I really wish Zig decided to add SIMD intrisics. There are many SIMD algorithms that can be done, but you have to switch back to C for those, because they depend on operations outside of what LLVM provides for vectors.
Missing SIMD functionality is welcome issue reports. Obviously we're not going to copy the C intrinsics directly since Zig SIMD is portable, but everything should be expressible.

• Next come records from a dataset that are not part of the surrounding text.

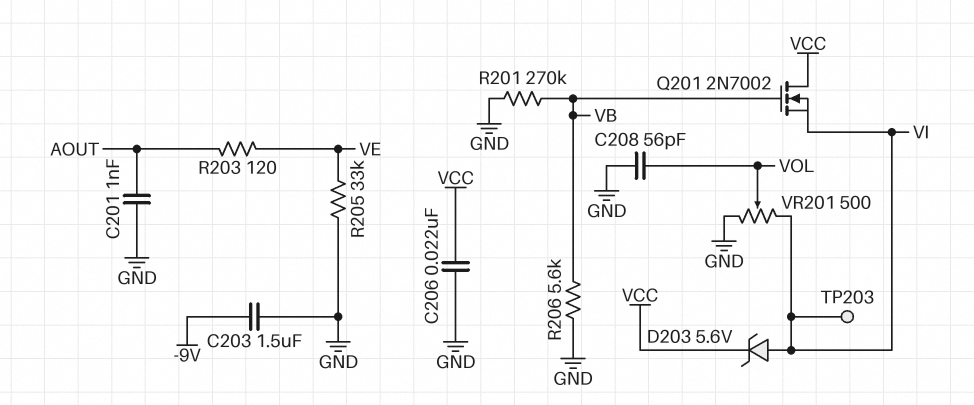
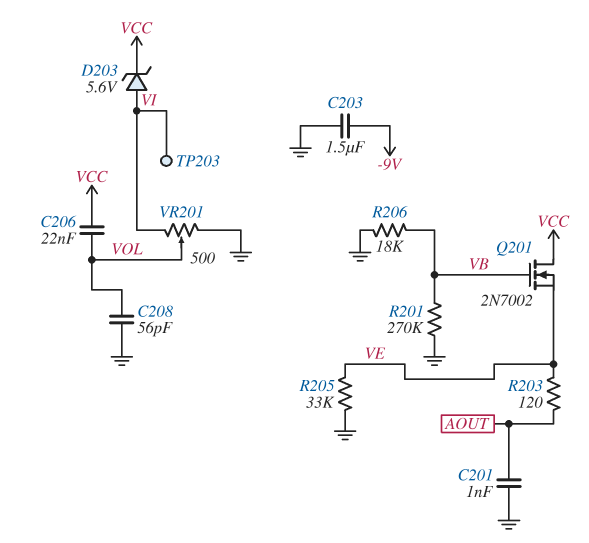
C206: 22nF (GND, VCC) -> 22nF (VCC, VOL)
Q201: NMOS 2N7002 (G VB, D VCC, S VI) -> NMOS 2N7002 (G VB, D VCC, S VE)
R206: 5.6k (GND, VB) -> 18k (GND, VB)

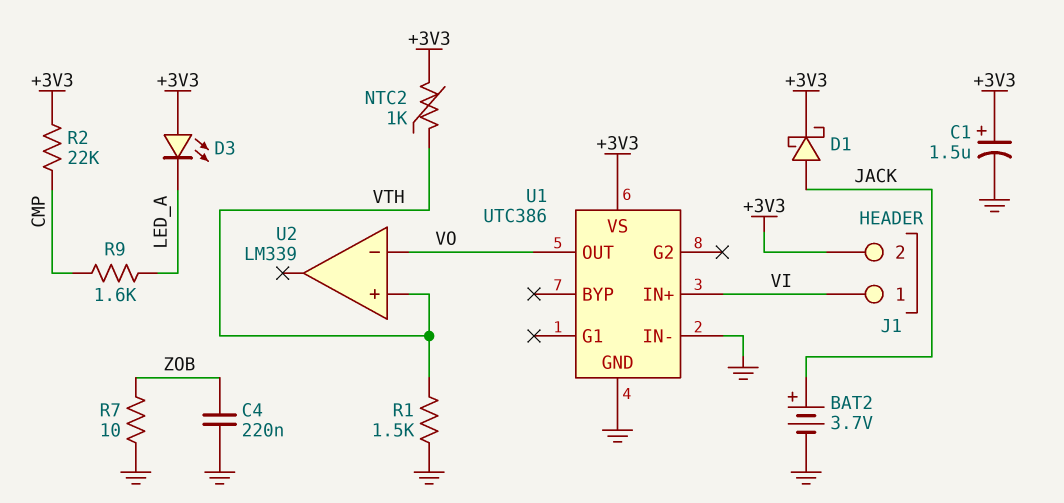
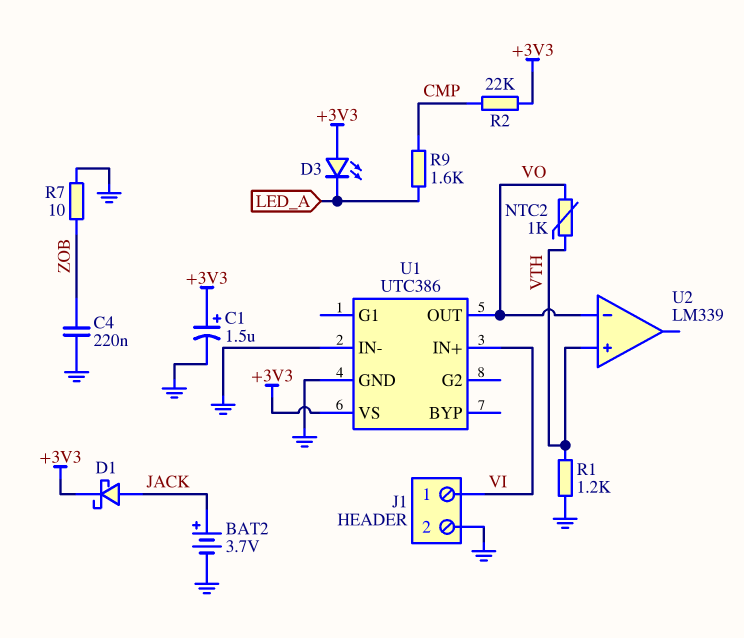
J1 pin 2: +3V3 -> GND
NTC2: 1k (+3V3, VTH) -> 1k (VO, VTH)
R1: 1.5k (GND, VTH) -> 1.2k (GND, VTH)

It doesn't really have to do with what operations LLVM provides for vectors. LLVM supports all the SIMD intrinsics of clang, and LLVM is one of many backends of zig.
Like what?
You can also directly call LLVM intrinsics in case this doesn’t work
Just a couple of days ago, I wanted to implement specialized StreamVByte decoding in Zig, but @shuffle() needs to mask to be compile time known, while _mm_shuffle_epi8() works just fine with a dynamic mask. I remember that some time ago, I couldn't find an alternative to _mm_alignr_epi8().
`_mm_alignr_epi8` is a compile-time known shuffle that gets optimized well by LLVM [1].
If you need the exact behavior of `pshufb` you can use asm or the llvm intrinsic [2]. iirc, I once got the compiler to emit a `pshufb` for a runtime shuffle... that always guaranteed indices in the 0..15 range?
Ironically, I also wanted to try zig by doing a StreamVByte implementation, but got derailed by the lack of SSE/AVX intrinsics support.
[1] https://github.com/aqrit/sse2zig/blob/444ed8d129625ab5deec34... [2] https://github.com/aqrit/sse2zig/blob/444ed8d129625ab5deec34...
Oh, that's actually quite neat, it did not occur to me that you can use @shuffle with a compile time mask and it will optimize it to a specialized instruction.